I honestly think you are being unreasonable, ungrateful - and a bit of a spoilt princess.

You're a grown woman. If you want nice things to happen, make them happen. He bought you a nice present, he clearly loves and appreciates you and you're being very demanding.

piscesmoon · 18/11/2010 17:24

If you want something different you will have to tell him-preferably when all is calm and it isn't anywhere near your birthday.

MiapieMum · 18/11/2010 17:30

Thanks Piscesmoon, I think that's good advice. Move on from it and maybe talk to him about it later.

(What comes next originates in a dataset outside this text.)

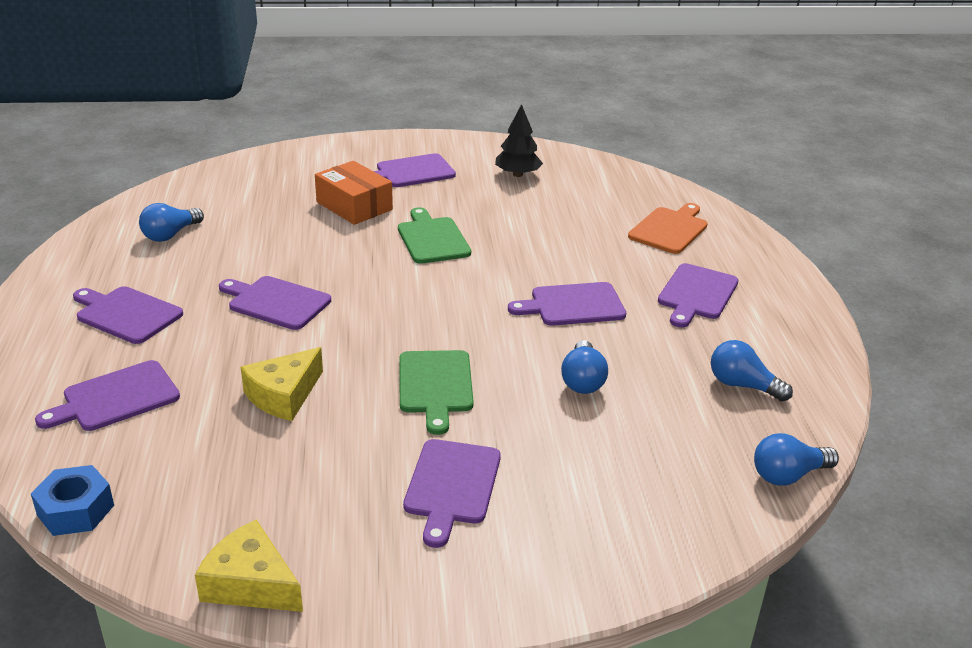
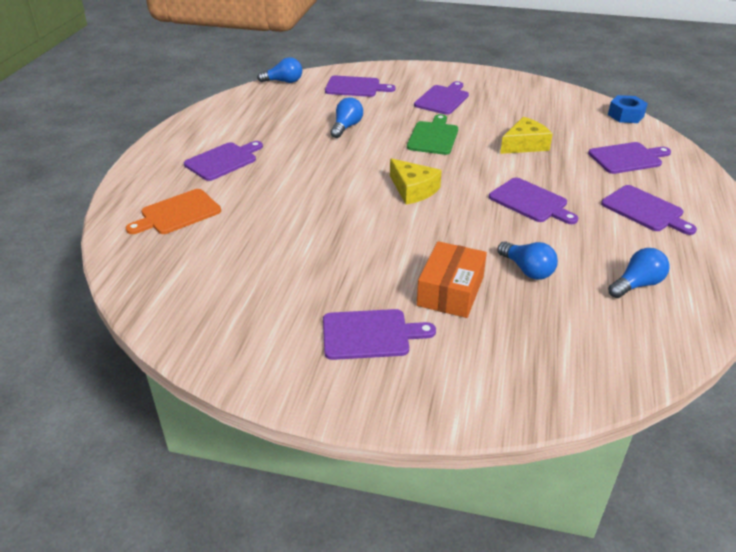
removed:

I think you're being a bit insulting Colditz. There's no need to insult me if you disagree with me. And there's no need for sarcasm. If you've something constructive to say then I'm very up for hearing it, after all - the point of this thread was to hear other people's opinions and put my feelings into perspective.

There's never any need to insult.

OP posts:
piscesmoon · 18/11/2010 17:34

Some men are just not very good at it and they are not mind readers. I would bring it up when you are happy and relaxed and say that it is the feeling special that is important and doesn't have to cost money-I think that everyone likes to be pampered occasionally.

colditz · 18/11/2010 17:48

I'm insulting you because I've given you my opinion on your behavior???

Could your husband have actually got it right?

Is there any way you'd have been totally and utterly satisfied by the way he handled Your Mindblowingly Important Birthday?

It's very telling that you say you wanted to feel looked after. You don't need to be looked after. You're a grown woman. Why do you want him to look after you when you can do it yourself?

It's a birthday, not the day before you die.

You asked everyone's opinion on whether you are being unreasonable - well, you are being unreasonable.

colditz · 18/11/2010 17:49

If your husband is anything like about 95% of the population, I wouldn't bring it up ever or you won't even get a present next year, he'll give up.

colditz · 18/11/2010 17:50

As for sarcasm - I'm not being sarcastic. Wanting breakfast in bead, birthday cake and candles, singing, in fact anything more than a card, a gift and a kiss, is expecting to be treated like a little girl who needs to be looked after.

thisisyesterday · 18/11/2010 17:54

OP, my dp is exactly like this too, and it makes me sad as well

you would think that if you loved someone you would WANT them to have a really special day wouldn't you?
but apparently not

pottonista · 18/11/2010 17:54

What the others said. It partly depends how you're brought up - some families 'do' birthdays, making things special, decorations etc - and some don't really.

Slightly off-topic, but my DP told me that on his 18th he had to go sit an A level first thing so thanked his family for the gifts and said he'd open them when he got back from the exam. When he got back, they'd taken all the presents away because he'd been so 'ungrateful'. He never got a party. Sad

If you want a fuss, and your DP doesn't know it, don't expect him to be telepathic. Explain in words of one syllable, gently and kindly, and be as specific about what you want as you can. It's not that he doesn't care, it's just that none of us come with a manual and if your DP is the kind of guy that reads the manual it's no use asking him to guess.

CurlyhairedAssassin · 18/11/2010 17:55

Half of me agrees with Colditz. Most men just don't take the initative on stuff like this, or realise that their other halves would appreciate some effort. Half the time I don't think men are that bothered by any extra effort we make for them to be honest - such as what you described you did for your husband on HIS birthday.

You got a lovely present so you should be grateful for that. As for a meal out, does HE have to suggest it including what would be a suitable night or arrange the whole thing? Could you not do it, and then just both go out together and enjoy the night of being waited on in the restaurant?